BRAZIL – Nestlé has invested more than EUR50m (US$51.43m) in its factory in Montes Claros in Brazil, to enable the company to build capacity that will help in the manufacturing of new pods for the Neo system.

The Swiss multinational conglomerate has launched Nescafé Dolce Gusto Neo – a new at-home coffee machine that uses paper-based and home-compostable coffee pods.

The Nescafé Dolce Gusto Neo machine is made from 50% recycled plastic (in non-food contact parts) and the thermal heating element contains 85% recycled aluminum.

Julia Lauricella, the group’s head of global R&D for systems and coffee machines, said the company had designed Neo to have ten years of “repairability” and had included features such as an eco-switch offsetting to make the device more sustainable.

Among the other new features of Neo is Nestlé’s patented SmartBrew technology, which enables the machine to read the code printed on the lid of each pod and adjust its settings accordingly.

The technology also enables the machine to automatically recognizes the pod, adapting the brewing method to each selected coffee.

The company’s proprietary SmartBrew technology combines three brewing methods for espressos, coffeeshop-like americanos, and drip-style coffees, in one single machine, at the touch of a button.

The machine can also be controlled and the user experience customized via the Neo smartphone app, which enables users to adjust the temperature and serving size of their coffee.

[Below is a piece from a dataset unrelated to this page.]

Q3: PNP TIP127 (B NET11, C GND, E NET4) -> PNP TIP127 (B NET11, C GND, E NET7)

The app also links automatically with Nescafé Dolce Gusto’s loyalty program and online troubleshooting services.

Arnaud Deschamps, head of Nescafé Dolce Gusto, said: “In a time of rapid change, we see increasing expectations about coffee variety, versatility, personalization, and sustainability, with no compromise on quality and taste.”

“Every aspect of Neo has been carefully considered – the machine technology, the user interface, the coffee, and our first home-compostable paper-based pods.”

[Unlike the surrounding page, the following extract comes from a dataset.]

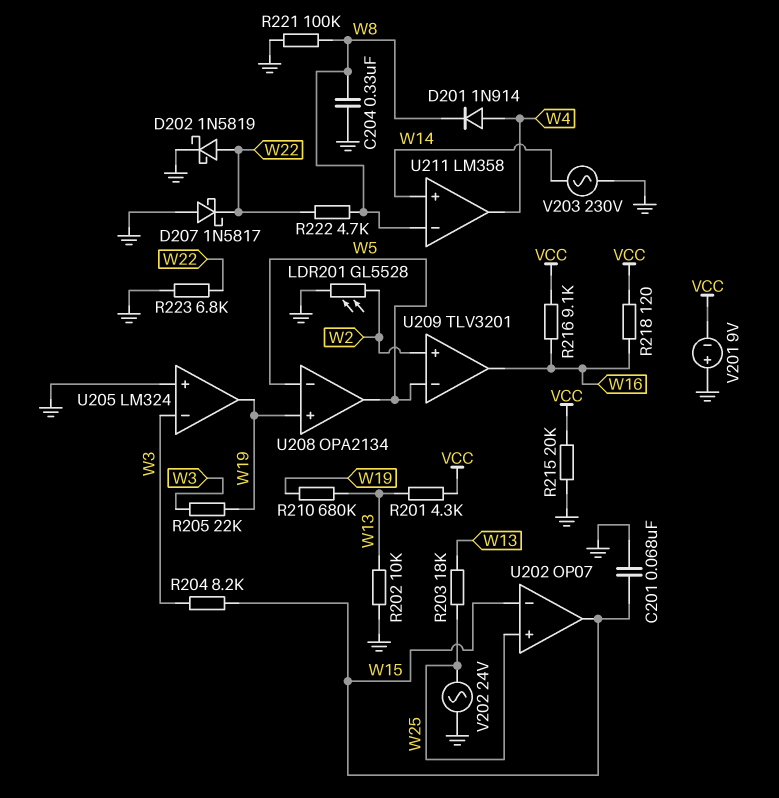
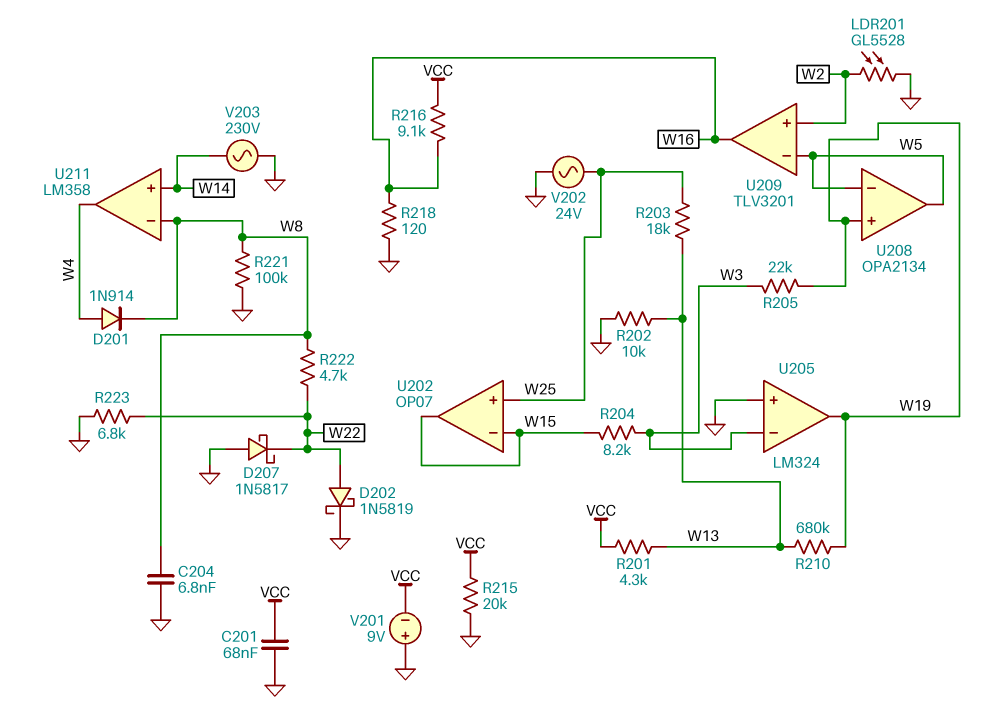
C201: 68nF (GND, W15) -> 68nF (GND, VCC)
C204: 330nF (GND, W8) -> 6.8nF (GND, W8)
R218: 120 (VCC, W16) -> 120 (GND, W16)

According to Nestlé, Neo’s paper-based pods are certified for composting, both home and industrial, by TÜV Austria, an international certification body.

They are made from 1g of paper certified by the Forest Stewardship Council (FSC) suppliers with a compostable biopolymer lining – thinner than human hair – to help protect Nescafé Dolce Gusto’s Neo coffee quality and freshness from oxidation, the company added.

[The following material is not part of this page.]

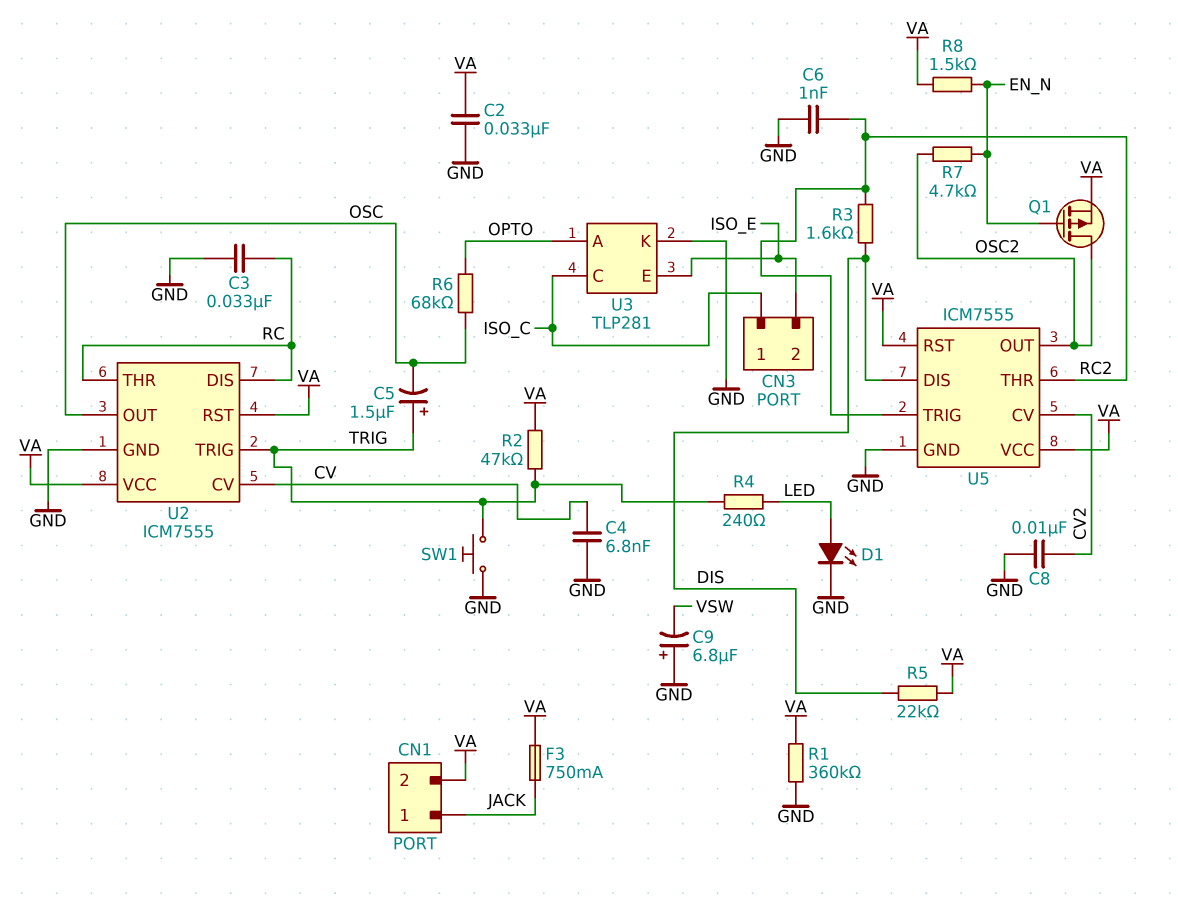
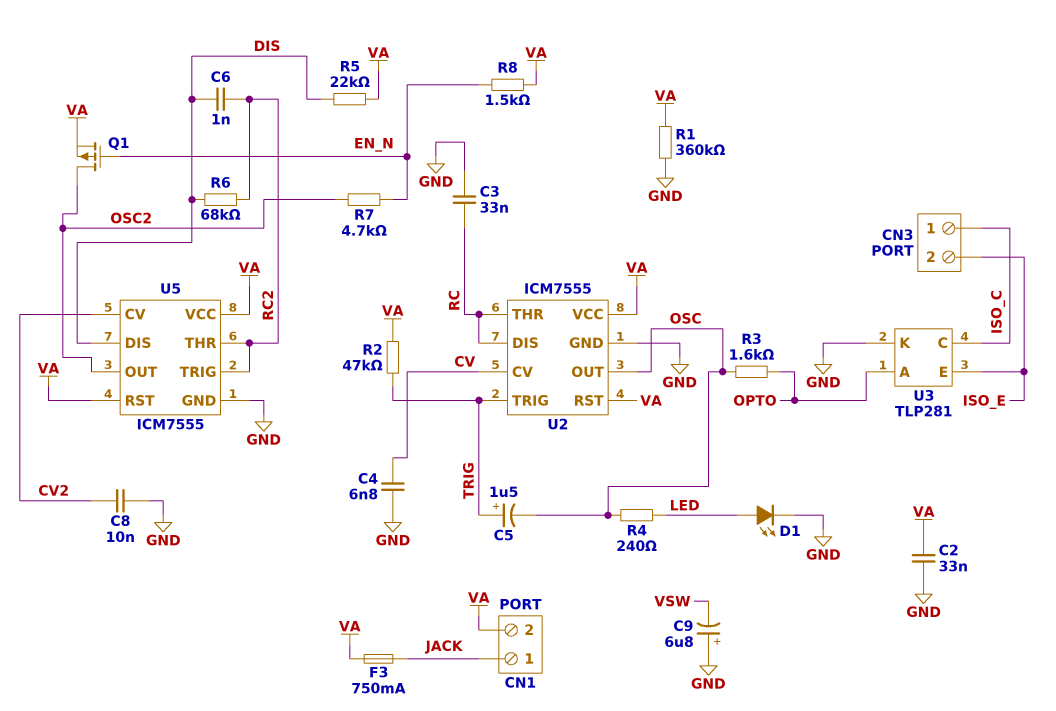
C6: 1nF (GND, RC2) -> 1nF (DIS, RC2)
R3: 1.6k (DIS, RC2) -> 1.6k (OPTO, OSC)
R4: 240 (LED, TRIG) -> 240 (LED, OSC)
R6: 68k (OPTO, OSC) -> 68k (DIS, RC2)
SW1: button (GND, TRIG) -> none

The pods decompose within three months in industrial compost settings and within six months when composted at home.

In addition, the Nestlé first, Neo’s new range of coffee pods are paper-based, home compostable, and use 70% less packaging (by weight) than current capsules.

The Nescafé coffee brand owner noted the new Neo system will be launched in Brazil next month at an SRP of EUR179 (US$170), with the paper-based pods costing around EUR0.50 each.

Nestlé also has plans to roll out the machine and pods to other unspecified markets in the future.